Narra la biografía no autorizada del susodicho escribidor de estas líneas, considerado servidor y amigo de sus mercedes, quien nació vivo y pesó alrededor de diez libras, en San Salvador, El Salvador, Centro América, un domingo a las cero horas con doce minutos del 19 de septiembre de 1965 en la Policlínica Salvadoreña y que según el santoral debió llamarse Jenaro, Acucio, Arnulfo, Ciriaco, Secuano o Trófimo y lo nombraron Gabriel igual que a su tío paterno y Ernesto por el Che Guevara, y que el día de hoy, en la Ciudad de México del año dos mil veinticinco, está de plácemes por cumplir su sexta década de existencia.
Y con ello, se incorpora al sector de los adultos en edad seria o la edad en donde se acercan las verdades y desde ya se le puede expedir una credencial en la que se haga patente, aunque no necesite bastón ni tampoco cojee, que puede utilizar la sección preferencial de asientos del transporte público, sea metro o trolebús, siempre y cuando se cuelgue del cuello el carné, cual cencerro de ganado y suene en las mentes de quienes lo vean como un recordatorio del tiempo vivido, un retrato preciso que después del amanecer siempre llega el ocaso.
Y que quede constancia, de su arribo a la edad de la risa, porque los viejos día con día, se van pareciendo a los niños, y se hacen chiquitos y frágiles, de salud, pero no de cerebro, y pagan lo mismo en los cines, y el pelo se les aclara, adelgaza o se les cae y les brotan manchas en las manos semejantes a las pecas, y se les derrumban los dientes como si fueran de leche rancia y se conmueven por cualquier cosa y balbucean jerigonzas personales inventadas.
Y como dijera el poeta Efraín Huerta, no se culpe a nadie de su vida, y el susodicho escribidor le agregase al famoso poemínimo del rey cocodrilo, ni tampoco de su muerte cuando llegue, cada momento lo ha experimentado con la intensidad de las olas al golpear acantilados y sus yerros enormes son equiparables a sus aciertos, al menos eso quiere imaginar.
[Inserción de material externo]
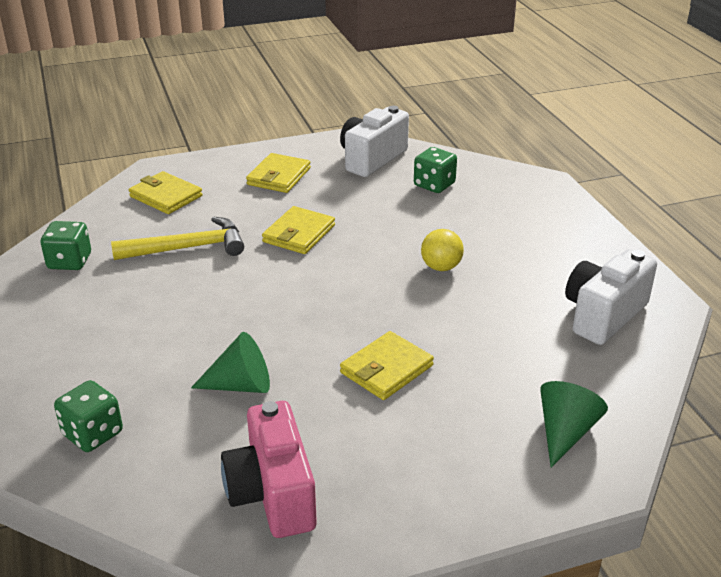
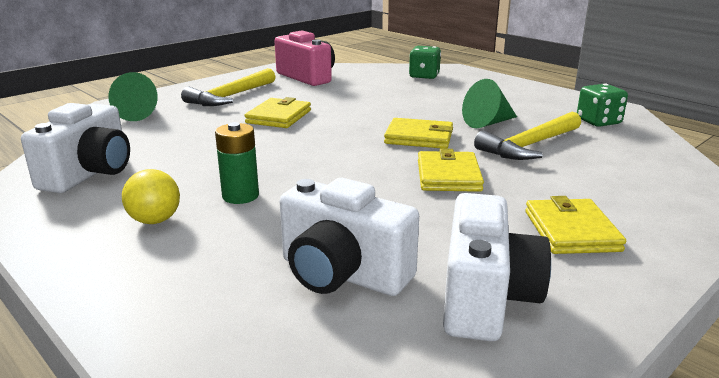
camera: 155 degrees right, 10 degrees down
(166, 196) = (643, 178): yellow wallet -> yellow wallet (419, 137)
(241, 385) = (369, 98): green cone -> green cone (488, 123)
(428, 452) = (231, 96): none -> yellow hammer
(434, 185) = (342, 274): green dice -> white camera
(441, 267) = (271, 178): yellow ball -> yellow ball (155, 220)
(473, 254) = (240, 196): none -> green battery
Él se cobija en el amor de su familia y se refleja en la otredad de sus queridos amigos.
Y entre las ventajas de convertirse en sexagenario son las entradas gratis a la mayoría de los museos de la ciudad y la posibilidad de empezar a coser una mortaja con las estrellas de la madrugada.
Y como dicen, llegó el tiempo, aunque el susodicho escribidor permanezca beligerante por el resto de su vida.